Nirvana’s “Nevermind” Turns 30


Ja’Qaylin Harrison, Staff Writer

Sep 24 makes 30 years since legendary rock group Nirvana released their seminal album, “Nevermind,” and the air still “smells like teen spirit.”

1991, for the most part, was the year of grunge. Many were trading in their brightly colored leg warmers, spandex and Levi 501s for a style that originated on the other side of the sun. Grunge for many was an expression of those emotions that we try, and ultimately fail, to store away in the back of our minds. 

After the release of their debut studio album “Bleach” in 1989, the group underwent a metamorphosis. Rather than piggyback off of the gloomy bass lines used by popular acts such as Soundgarden and Pearl Jam, the group chose a more personal, yet optimistic tone.  

The album, contrary to popular belief, wasn’t an instant hit. For roughly three months, its popularity simmered before coming to a boil on January 11, 1992, ending the long-held reign of Michael Jackson’s “Dangerous” on the Billboard 200. 

Filled with references to the trials and tribulations of lead singer Kurt Cobain, the album caters to the demise of its young listeners. 

While listening to the album in my living room, I found myself in an almost zombie-like state. Is this what makes an album great?

“Smells Like Teen Spirit,” the album’s opener, is our first glimpse into the conscience of Nirvana. The song itself smells like freedom and rebellion. 
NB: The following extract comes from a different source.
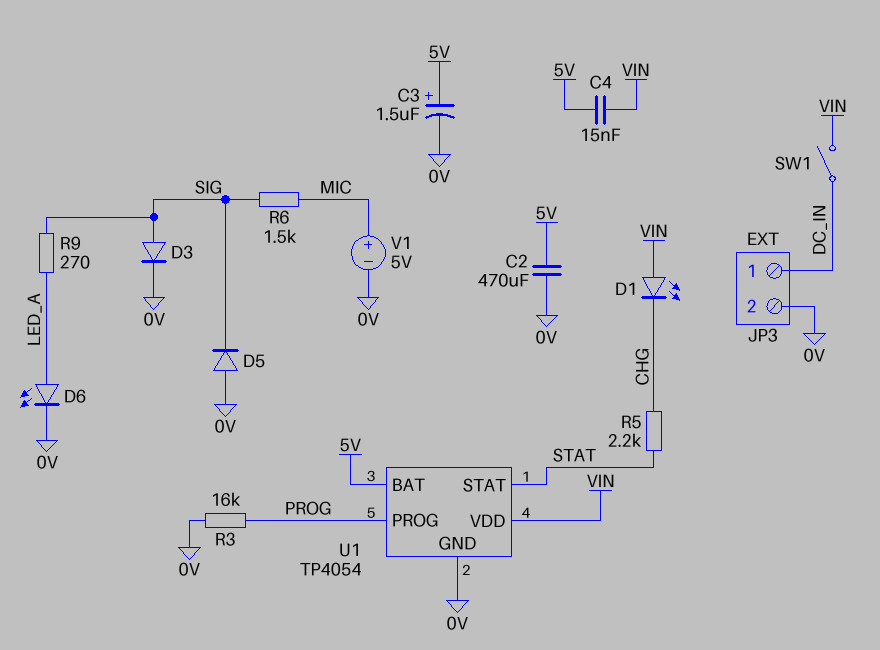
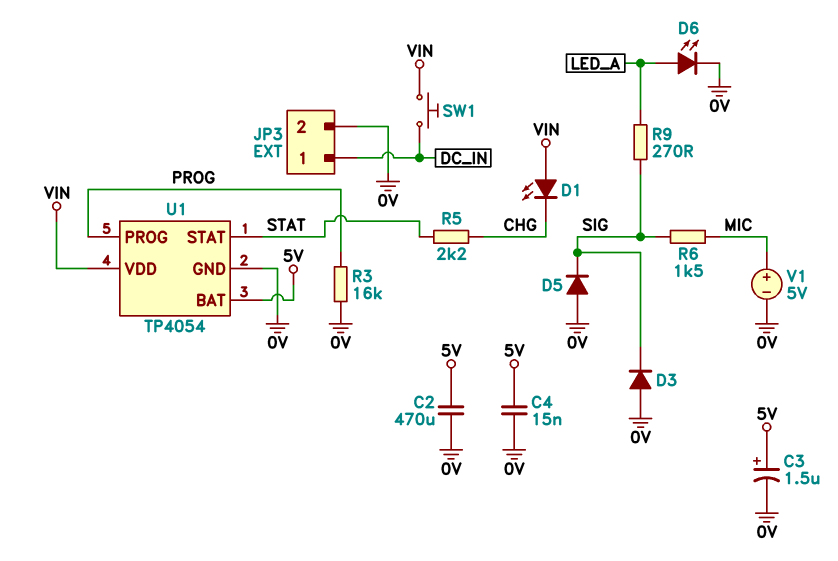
C4: 15nF (5V, VIN) -> 15nF (0V, 5V)
D3: diode (A SIG, K 0V) -> diode (A 0V, K SIG)
SW1: switch (DC_IN, VIN) -> button (DC_IN, VIN)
After debuting at number one on the Alternative Song Charts, the song would become a pop culture anthem. 

The album’s second single “Come As You Are” beckons listeners to do just as the title asks. Be yourself, whatever that may be. We’re here for a good time, not a long time. Am I right? 

And last, but not least, my personal favorite: “Lithium.” Rooted in themes of alienation, self-hatred and depression, “Lithium” takes a melancholic look at teenage estrangement. If you ask me, this is what “Fade Into You” by Mazzy Star could’ve been had it had a faster tempo.

Maybe I just like sad songs. I don’t know. 

All in all, this album is one for the books. With over 30 million albums sold, “Nevermind” has something for everyone, even the most uncouth rock listener like me.